Now apply that information to the scheduler in the specializer. A software pipeline is constrained by the resources it needs for the code it executes, so if (for example) the loop body contains six adds and the target member has four ALUs then the software pipeline must be at least two cycle long. The scheduler determines this minimum by considering blocking ranges as it schedules. For an ordinary, hardware-piped operation like an add the blocking range is the one cycle for issue, regardless of the latency of the operation; you can issue an add every cycle. In contrast, a 14 cycle blocking divide has a 14 cycle blocking range, so if the loop body has a divide and the hardware has one divide unit then the software pipeline must be at least 14 cycles long, even it has to fill those cycles with no-ops.
Now to apply that to loads. The amount of deferral of a load is up to the code, up to a maximum number of cycles determined by the representation (for count-deferred loads) or with no upper limit (for tag-deferred loads). In particular, the deferral can be zero so that a load issued in this cycle can retire in the next issue cycle, albeit not in the next clock cycle. A load uses the retire station as a blocking resource, but the blocking range is only for the period from issue to retire of that load. Consequently, if loads use zero deferral, the limit of parallelism is the lesser of the number of load units (i.e. the number of loads that can be decoded) and the number of retire stations. All Mill configurations will have more retire stations than load units (otherwise deferral would be pointless) so in practice the constraint for non-deferred loads is the number of load units. Thus, non-deferred loads can be pipelined just like adds, because they have a one-cycle blocking range just like an add.
Now introduce deferral. If there are eight retire stations, then we can have eight loads in flight at any one time. If there are four loads in the loop body, then each load could have a blocking range of two, which means that loop can be software pipelined with each of the four loads specifying a one-cycle deferral (i.e. a two cycle flight time). This constraint is static and the blocking range can be figured as soon as you know what the loop does and have the specs for the target, i.e. at specialize time.
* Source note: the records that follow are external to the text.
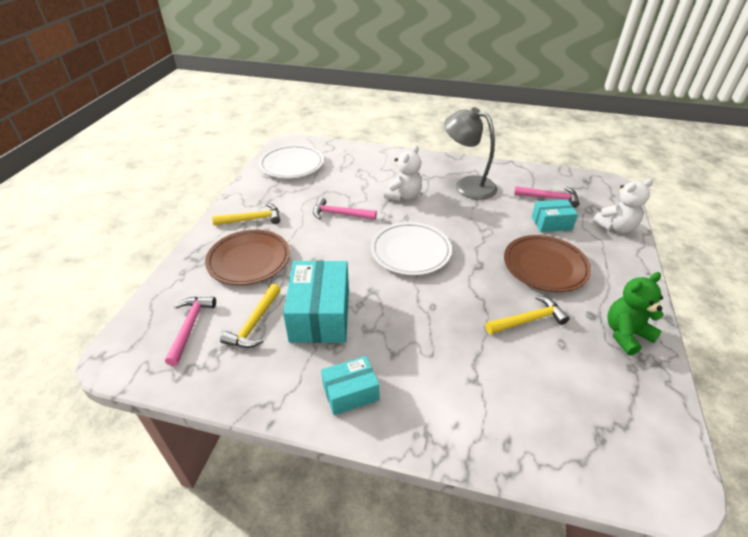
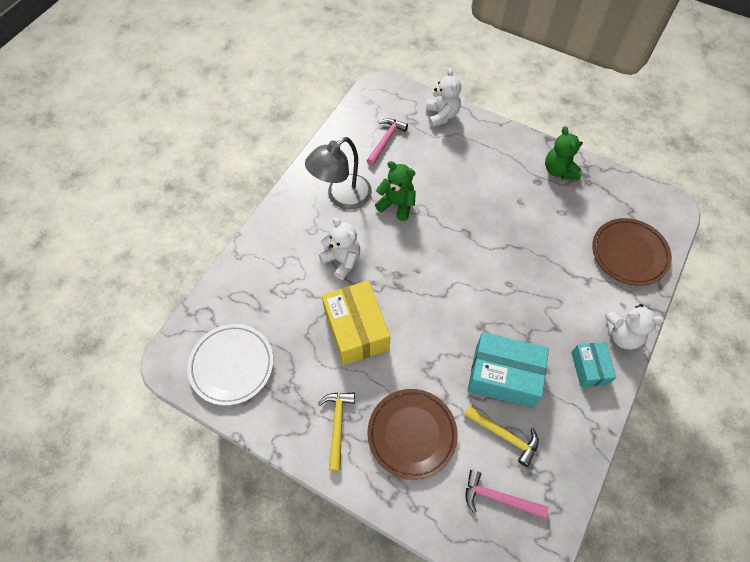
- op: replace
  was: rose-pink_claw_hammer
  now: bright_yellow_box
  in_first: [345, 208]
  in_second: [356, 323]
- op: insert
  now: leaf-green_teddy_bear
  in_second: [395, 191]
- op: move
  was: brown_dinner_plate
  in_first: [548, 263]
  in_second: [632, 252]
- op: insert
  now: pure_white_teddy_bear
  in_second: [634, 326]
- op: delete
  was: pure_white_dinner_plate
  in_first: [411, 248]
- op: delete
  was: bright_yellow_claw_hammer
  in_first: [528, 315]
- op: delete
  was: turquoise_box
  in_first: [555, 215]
Now it happens that stalls are expensive because modern hardware doesn’t stop on a dime, nor start immediately either. A two-cycle deferral will always cause a stall, even if the data is in the top level cache, because the cache access latency is longer than that. So it is better to have a deferral that is at least the d$1 latency, assumed to be three cycles for initial Mills.
So for performance the specializer (when scheduling a pipelined loop) wants to use a deferral of at least three. That means that it cannot issue all four loads every cycle, because that would require 12 loads in-flight and there are only eight retire stations. Consequently the schedule must add additional cycles to the software-pipeline, just like it does with a blocking divide. The resulting code will contain no-ops.
Of course, if the schedule does not run out of retire stations even with a deferral of three, it can use a larger deferral for all or some of the loads until the cumulative blocking region exceeds the available stations. The same algorithm is use for all ops with a blocking region greater than one; the only thing that is different about loads is that the size of the blocking region is determined by the code rather than by the hardware spec.
Incidentally, loads are uncommon in Mill software-pipelines, for reasons that are NYF 🙂